Background: Transcatheter mitral valve replacement (TMVR) has emerged as a novel therapeutic option for patients with mitral regurgitation (MR). In secondary MR (SMR), TMVR has demonstrated high technical success rates, significant and sustained MR reduction, and significant symptomatic relief. SMR comprises two phenotypes, atrial SMR (aSMR) and ventricular SMR (vSMR). Whether outcomes differ between patients undergoing TMVR for aSMR and vSMR remains unclear and is the focus of this analysis.

Methods: The CHOICE-MI study (NCT04688190) is an investigator-initiated, international, multicenter registry including consecutive patients with symptomatic MR treated with dedicated TMVR devices. This analysis included only those with SMR. aSMR was defined as left ventricular ejection fraction (LVEF) ≥40%, left ventricular end-diastolic volume ≤85ml/m² (male) or ≤78ml/m² (female), and left atrial volume index ≥40 mL/m2. The primary endpoint was MVARC-defined technical success.
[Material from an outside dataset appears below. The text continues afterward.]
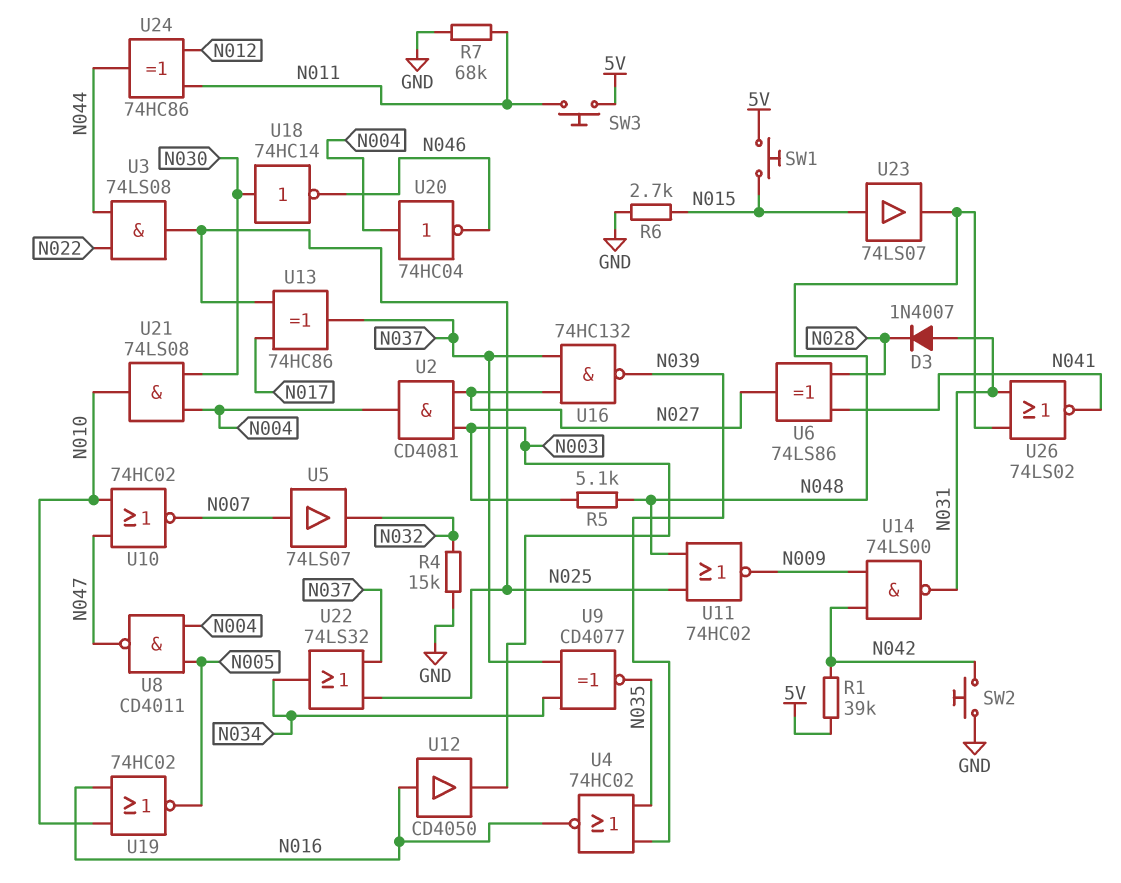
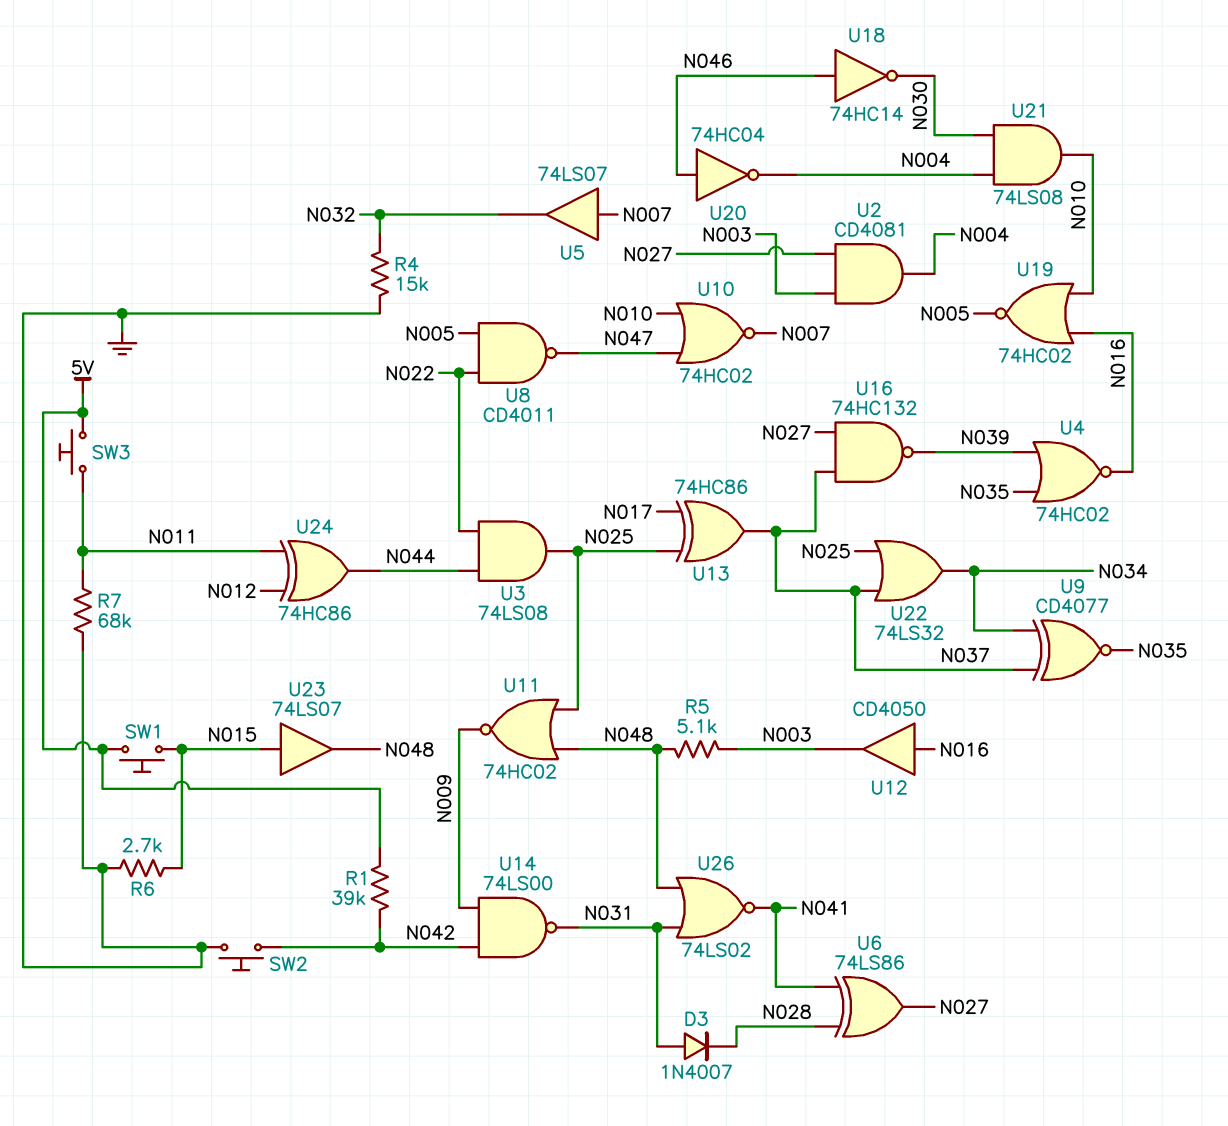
U8: NAND CD4011 (in N004, in N005, out N047) -> NAND CD4011 (in N005, in N022, out N047)
U18: NOT 74HC14 (in N030, out N046) -> NOT 74HC14 (in N046, out N030)
U20: NOT 74HC04 (in N004, out N046) -> NOT 74HC04 (in N046, out N004)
Secondary endpoints included change in NYHA class and the composite of all-cause mortality or hospitalization for heart failure (HF) within 2-years.

Results: Among 202 patients treated with TMVR for SMR (median age 76 [70-80] years; 40% female; 81% NYHA class ≥III, EuroSCORE II: 6.3 [3.9-14.0] %), 31 (15%) met criteria for aSMR and 171 (85%) for vSMR. Compred with vSMR, patients with aSMR were older (median 77 vs. 75 years; p=0.04) and tended to be more frequently female (55% vs. 37%; p=0.08) with similar symptom burden at baseline (NYHA class III/IV: 83.9% vs. 80.1%; p=0.81). TMVR was predominantly performed via a transapical approach in both groups (80.6% vs. 83.0%; p=0.80). Technical success was achieved in 90.3% (aSMR) and 97.1% (vSMR) (p=0.11). Residual MR of none/trace at discharge was observed in 92.3% of vSMR and 82.8% of vSMR patients (p=0.38). NYHA class improved significantly in both groups (p<0.001 vs. baseline), with 93.3% of aSMR and 83.5% of vSMR patients in NYHA ≤II at 1-year follow-up (p=0.74). The 2-year rate of all-cause death or HF hospitalization was similar between aSMR (45.3%) and vSMR (47.4%; p=0.92).

Conclusion: In this multicenter real-world cohort, TMVR yielded similarly high rates of technical success and symptomatic improvement in both aSMR and vSMR. Despite their distinct pathophysiology, clinical outcomes—including 2-year survival and freedom from HF hospitalization—were similar, supporting TMVR as a viable therapeutic strategy across the full spectrum of SMR.